The season was not far advanced before I grew heartily tired of what are nicknamed its gaieties; I shrunk, by rapid degrees, into a very small orbit, from which I rarely moved. I had already established a certain reputation for eccentricity, coxcombry, and, to my great astonishment, also for talent; and my pride was satisfied with finding myself universally recherche, whilst I indulged my inclinations by rendering myself universally scarce. I saw much of Vincent, whose varied acquirements and great talents became more and more perceptible, both as my own acquaintance with him increased, and as the political events with which that year was pregnant, called forth their exertion and display. I went occasionally to Lady Roseville’s, and was always treated rather as a long-known friend, than an ordinary acquaintance; nor did I undervalue this distinction, for it was part of her pride to render her house not only as splendid, but as agreeable, as her command over society enabled her to effect.

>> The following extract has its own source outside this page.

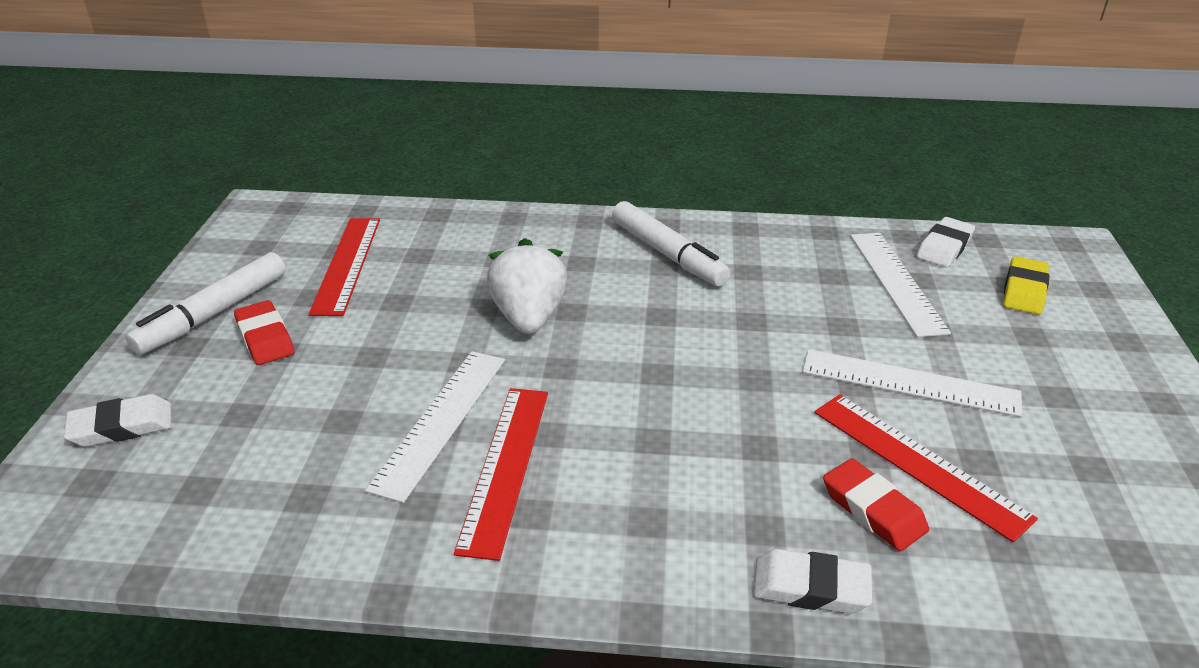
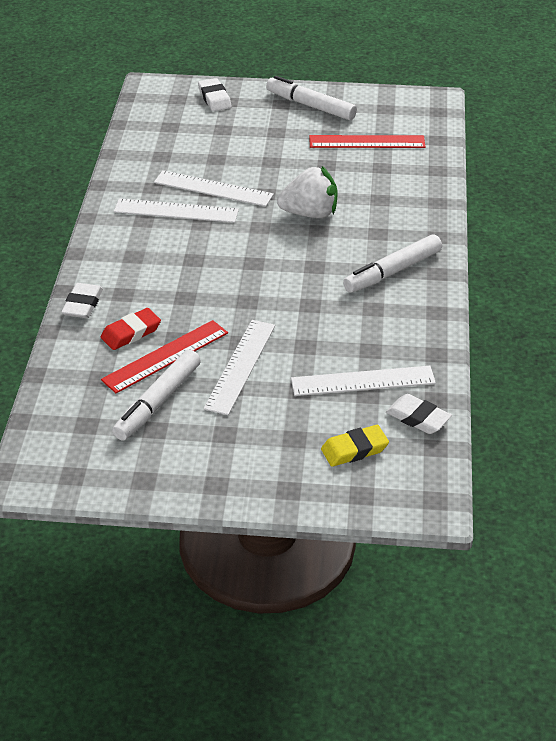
camera: 90 degrees right, 5 degrees up
(265, 338) = (287, 125): red eraser -> none
(504, 467) = (176, 211): red ruler -> white ruler
(1024, 291) = (354, 449): yellow eraser -> yellow eraser turned 45 degrees counterclockwise
(1031, 467) = (158, 402): none -> white marker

At the House of Commons my visits would have been duly paid, but for one trifling occurrence, upon which, as it is a very sore subject, I shall dwell as briefly as possible. I had scarcely taken my seat, before I was forced to relinquish it. My unsuccessful opponent, Mr. Lufton, preferred a petition against me, for what he called undue means. God knows what he meant; I am sure the House did not, for they turned me out, and declared Mr. Lufton duly elected.

Never was there such a commotion in the Glenmorris family before. My uncle was seized with the gout in his stomach, and my mother shut herself up with Tremaine, and one China monster, for a whole week. As for me, though I writhed at heart, I bore the calamity philosophically enough in external appearance, nor did I the less busy myself in political matters: with what address and success, good or bad, I endeavoured to supply the loss of my parliamentary influence, the reader will see, when it suits the plot of this history to touch upon such topics.

Glanville I saw continually. When in tolerable spirits, he was an entertaining, though never a frank nor a communicative companion. His conversation then was lively, yet without wit, and sarcastic, though without bitterness. It abounded also in philosophical reflections and terse maxims, which always brought improvement, or, at the worst, allowed discussion. He was a man of even vast powers—of deep thought—of luxuriant, though dark imagination, and of great miscellaneous, though, perhaps, ill arranged erudition. He was fond of paradoxes in reasoning, and supported them with a subtlety and strength of mind, which Vincent, who admired him greatly, told me he had never seen surpassed. He was subject, at times, to a gloom and despondency, which seemed almost like aberration of intellect. At those hours he would remain perfectly silent, and apparently forgetful of my presence, and of every object around him.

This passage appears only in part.